La carta de San Pablo a los gálatas opone las obras de la carne a los frutos del Espíritu: “Las obras de la carne son conocidas: fornicación, impureza, libertinaje, idolatría, hechicería, odios, discordia, celos, iras, rencillas, divisiones, disensiones, envidias, borracheras, orgías, y cosas semejantes, sobre las cuales os prevengo como ya os previne, que quienes hacen tales cosas no heredarán el Reino de Dios” (Gal 5, 19-21). Basta hacer este elenco de pecados que podemos detectar la situación en la que vivimos muchas veces.

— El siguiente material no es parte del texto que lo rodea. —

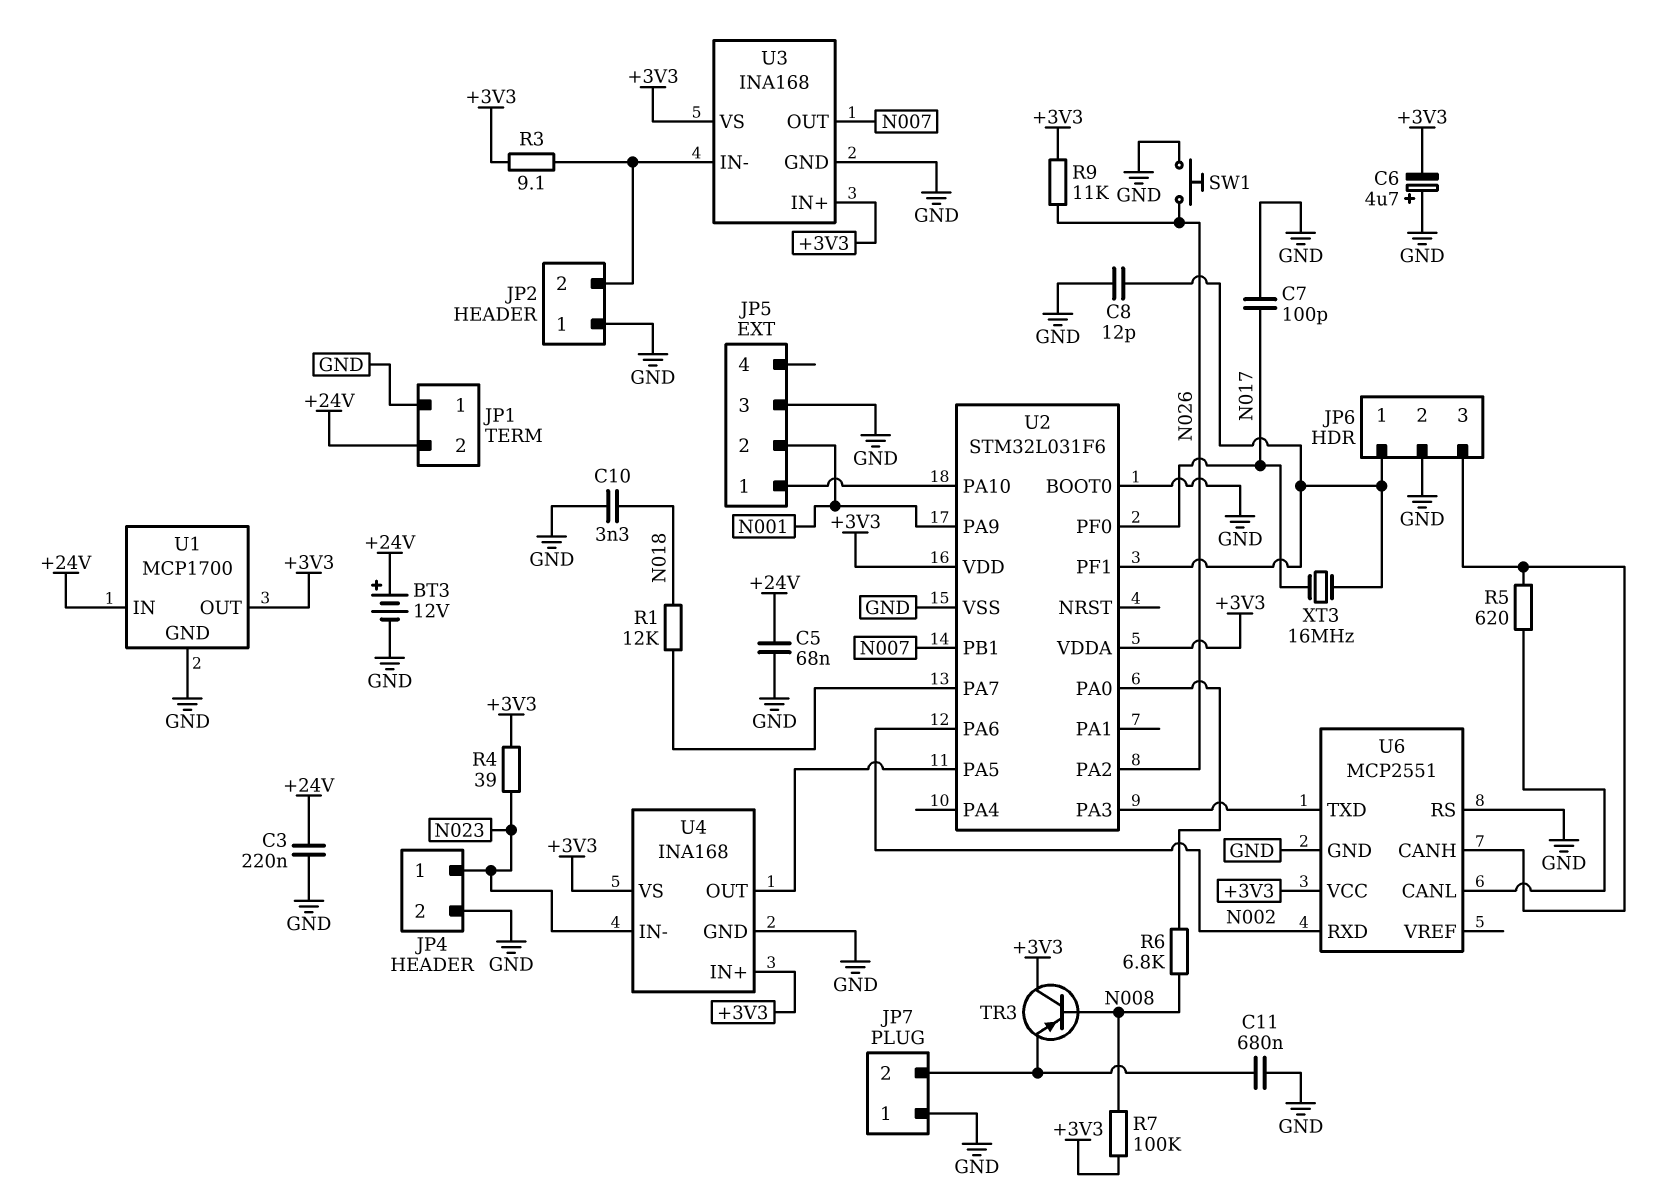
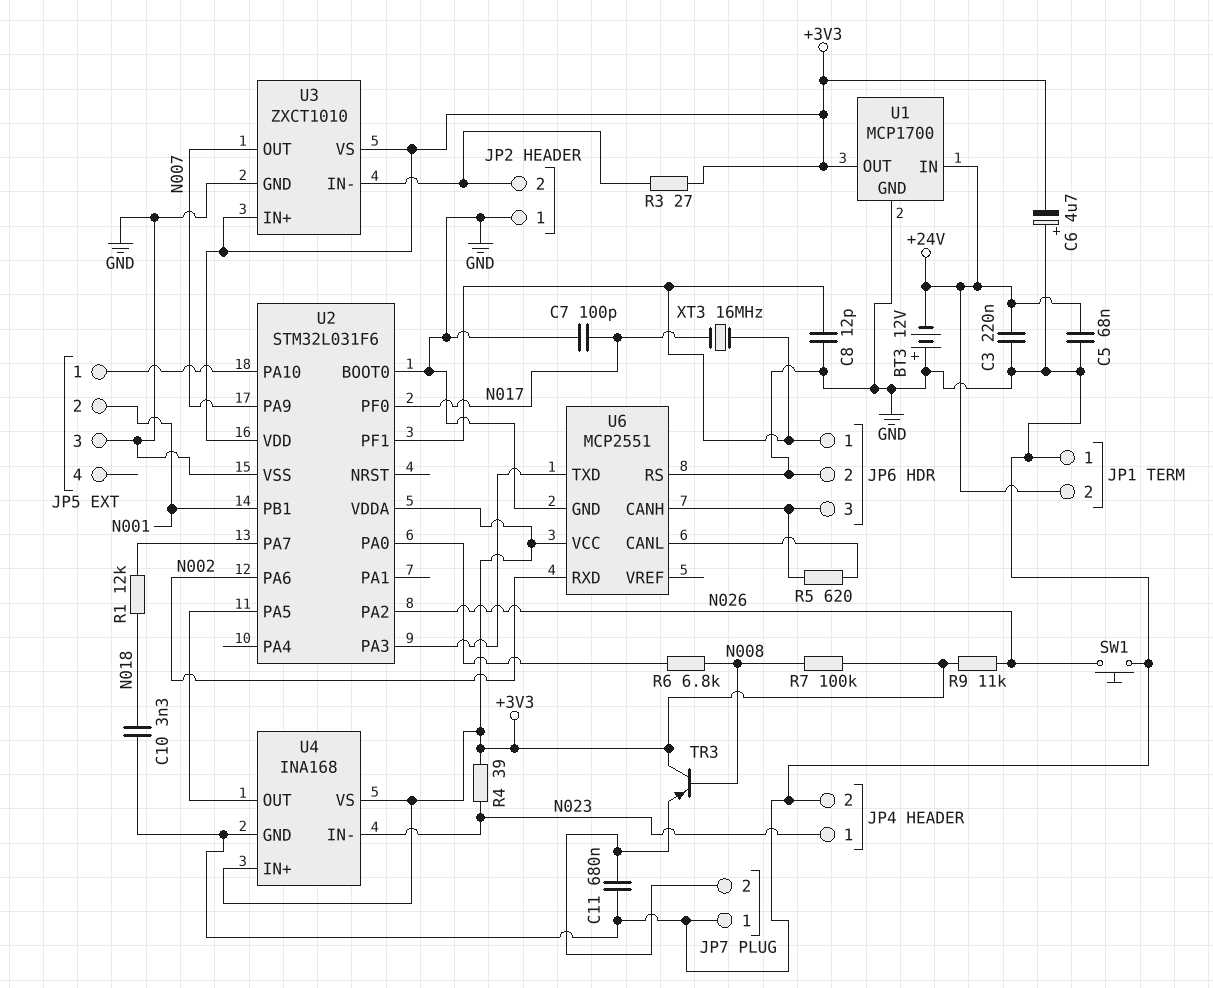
BT3: 12V (plus +24V, minus GND) -> 12V (plus GND, minus +24V)
R3: 9.1 (+3V3, JP2/2) -> 27 (+3V3, JP2/2)
U2 pin PA9: N001 -> N007
U2 pin PB1: N007 -> N001
U3: INA168 -> ZXCT1010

A la hora de discernir si nuestro corazón está en el camino recto o no debemos recordar que “de dentro del corazón salen las intenciones malas, asesinatos, adulterios, fornicaciones, robos, falsos testimonios, injurias. Esto es lo que hace impuro al hombre” (Mt 15, 19-20). Por ello comprobamos que la raíz del pecado está en el corazón del ser humano y en su libre voluntad puede seguir sus propios gustos y deseos o seguir las enseñanzas del Señor que son las que nos realizan como personas y nos conceden abundantes gozos y alegrías. La alegría no puede sostenerse en las propias apetencias que siempre van envueltas en falsas promesas. Basta comprobar las consecuencias que produce la caída en el pecado, siempre deja una amargura e insatisfacción interior que lleva a la tristeza.

Los pecados son graves o leves según interrumpan la corriente del amor de Dios y del prójimo en nuestra vida. Los Diez Mandamientos son la guía de ruta que marcan nuestras actitudes o actos para el bien o para el mal. El pecado es una ofensa a Dios porque desprecia el amor que Dios nos tiene y nos aparta de Él, es “amor de sí hasta el desprecio de Dios” (San Agustín, civ. 1, 14,28). El pecado mortal –nos recuerda el Catecismo de la Iglesia Católica- destruye el amor en el corazón del ser humano puesto que se opone a la ley de Dios; aparta al hombre de Dios, que es su fin último y su bienaventuranza, prefiriendo un bien inferior. El pecado mortal es una posibilidad radical de la libertad humana como lo es también el amor. Entraña la pérdida de la caridad y la privación de la gracia santificante, es decir, del estado de gracia. Si no es rescatado por el arrepentimiento y el perdón de Dios, causa la exclusión del Reino de Cristo y la muerte eterna del infierno. Porque el infierno es la ausencia del amor de Dios.

Por otra parte el pecado venial debilita la caridad, impide el progreso del alma en el ejercicio de las virtudes y nos atrofia para ser más libres. Así nos lo sigue expresando la enseñanza de la Iglesia, al analizar este pecado, recordándonos que no nos priva de la gracia santificante, de la amistad con Dios, de la caridad ni de la bienaventuranza eterna. No obstante siempre se nos advierte que el pecado por muy leve que sea no debe hacernos caer en la insensatez de que poco puede influir en el camino hacia la santidad. Un pecado venial deliberado y que permanece sin arrepentimiento, nos dispone poco a poco a cometer el pecado mortal. Lo más inteligente y sabio es la de descubrir la grandeza de nuestra vida que es propiedad de Dios y no nuestra; quien se apropia de sí mismo pierde su propia identidad.